Bu yarış gazete sutunlarında, yerel televizyonlarda ev ev dolaşarak devam eder. Bu yarışın sonunda biri belediye başkanı olur. İlk günler çok güzeldir. Tebrikler, kutlamalar filan. Bir hafta sonra önüne evraklar gelir, bu evraklarda ödenmesi acil olan borçlar, peşinden sıralanan diğer borçlar onları geçmiş belediyenin yarım kalmış işleri takip eder.

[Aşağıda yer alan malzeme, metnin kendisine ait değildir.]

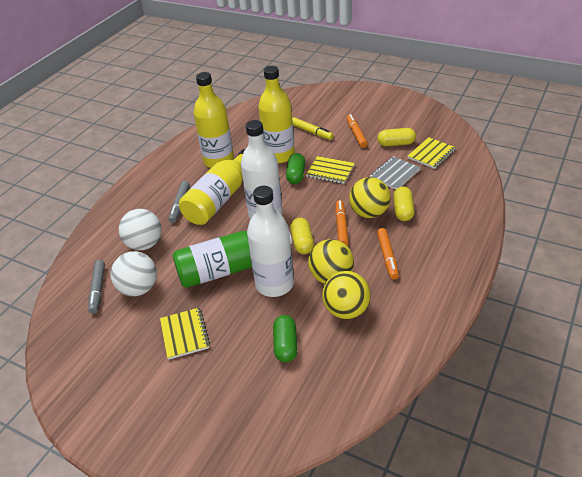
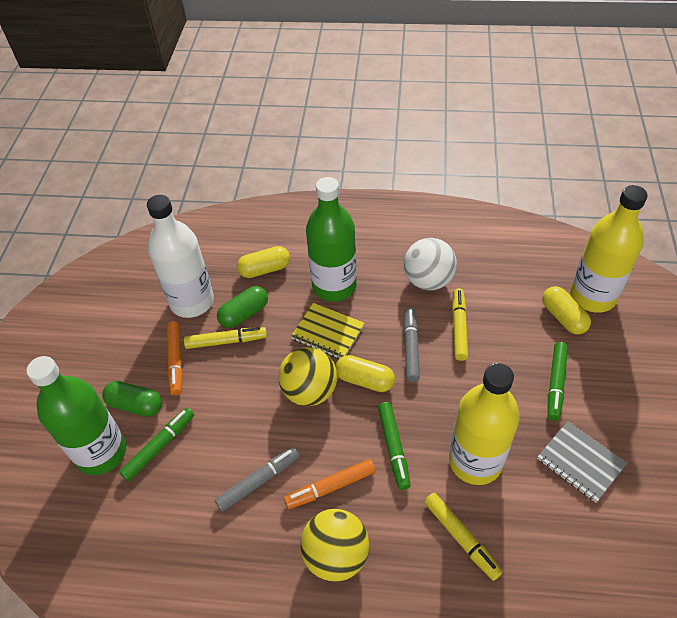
green bottle: 1 -> 2
green marker: 0 -> 3
orange marker: 3 -> 2
white ball: 2 -> 1
white bottle: 2 -> 1
yellow ball: 3 -> 2
yellow bottle: 3 -> 2
yellow marker: 1 -> 3
yellow notebook: 3 -> 1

Seçim çalışmaları sırasında vaad ettiğin şeyler . Onları yapmaya bir türlü sıra gelmez. Sonra seçim çalışmaların sırasında seninle beraber olanların talepleri tek tek gelmeye başlar. Verdiğin sözler vardır. Yerine getiremez bunalırsın. Yapacağın işler bazen kanunlara uyar, bazen uymaz uydurmaya çalışırsın. Tabi ki ilk anda bişey olmaz. İşin sonunda duvara toslarsın. (Ağır ceza reisinin karşısında kendini bulursun) haberin var mı? yok tabi. Kimseyi memnun edemezsin. Seni sevmeyenler bile başkan olduğun için seviyormuş gibi yapar. Bunun en acısı bunu sen de bilirsin ama bir şey diyemezsin. Bu saydıklarım uzar, gider.

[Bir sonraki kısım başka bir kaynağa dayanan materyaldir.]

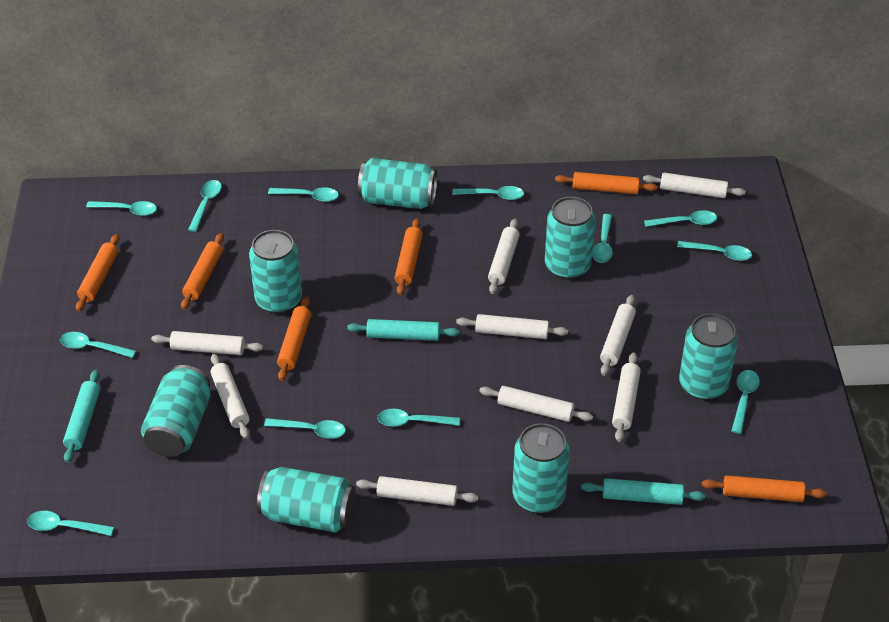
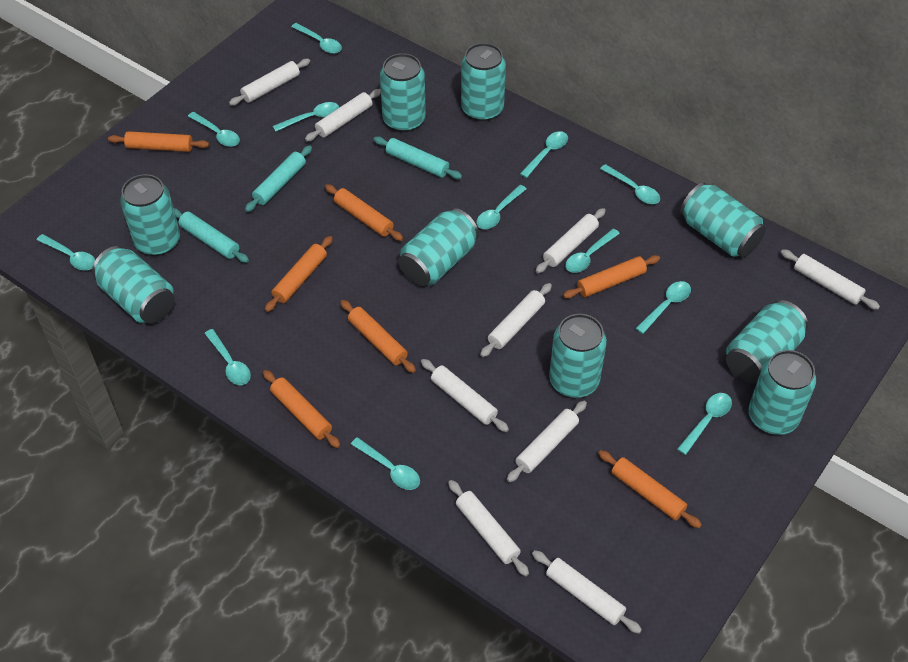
orange rolling pin: 6 -> 7
turquoise can: 7 -> 9

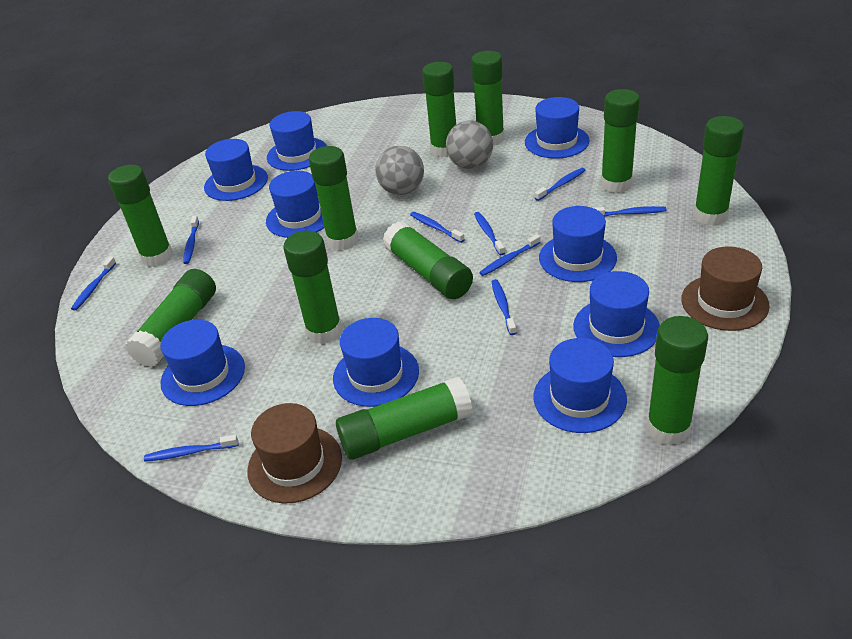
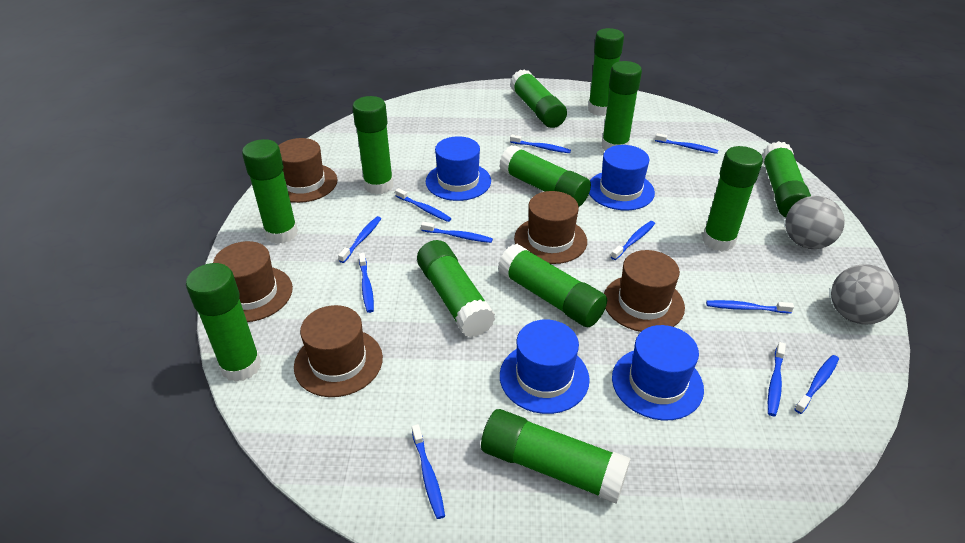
blue hat: 9 -> 4
blue toothbrush: 9 -> 11
brown hat: 2 -> 5
green glue stick: 11 -> 12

O makamda beş yıl mı kalırsın, on yıl mı kalırsın, bu arada iktidar partisi de yıpranır, sen de yıpranırsın. Gün gelir ama seçimle, ama seçimsiz belediyeyi bırakırsın. Sen bırakırsın ama belediye seni bırakmaz. Yaptığın güzel işler vardır. Devlet güzel yaptığın işler için sana madalya takmaz. Ama güzel yapamadıklarının hesabını sorar. HACI GEL BAKALIM BURAYA DER.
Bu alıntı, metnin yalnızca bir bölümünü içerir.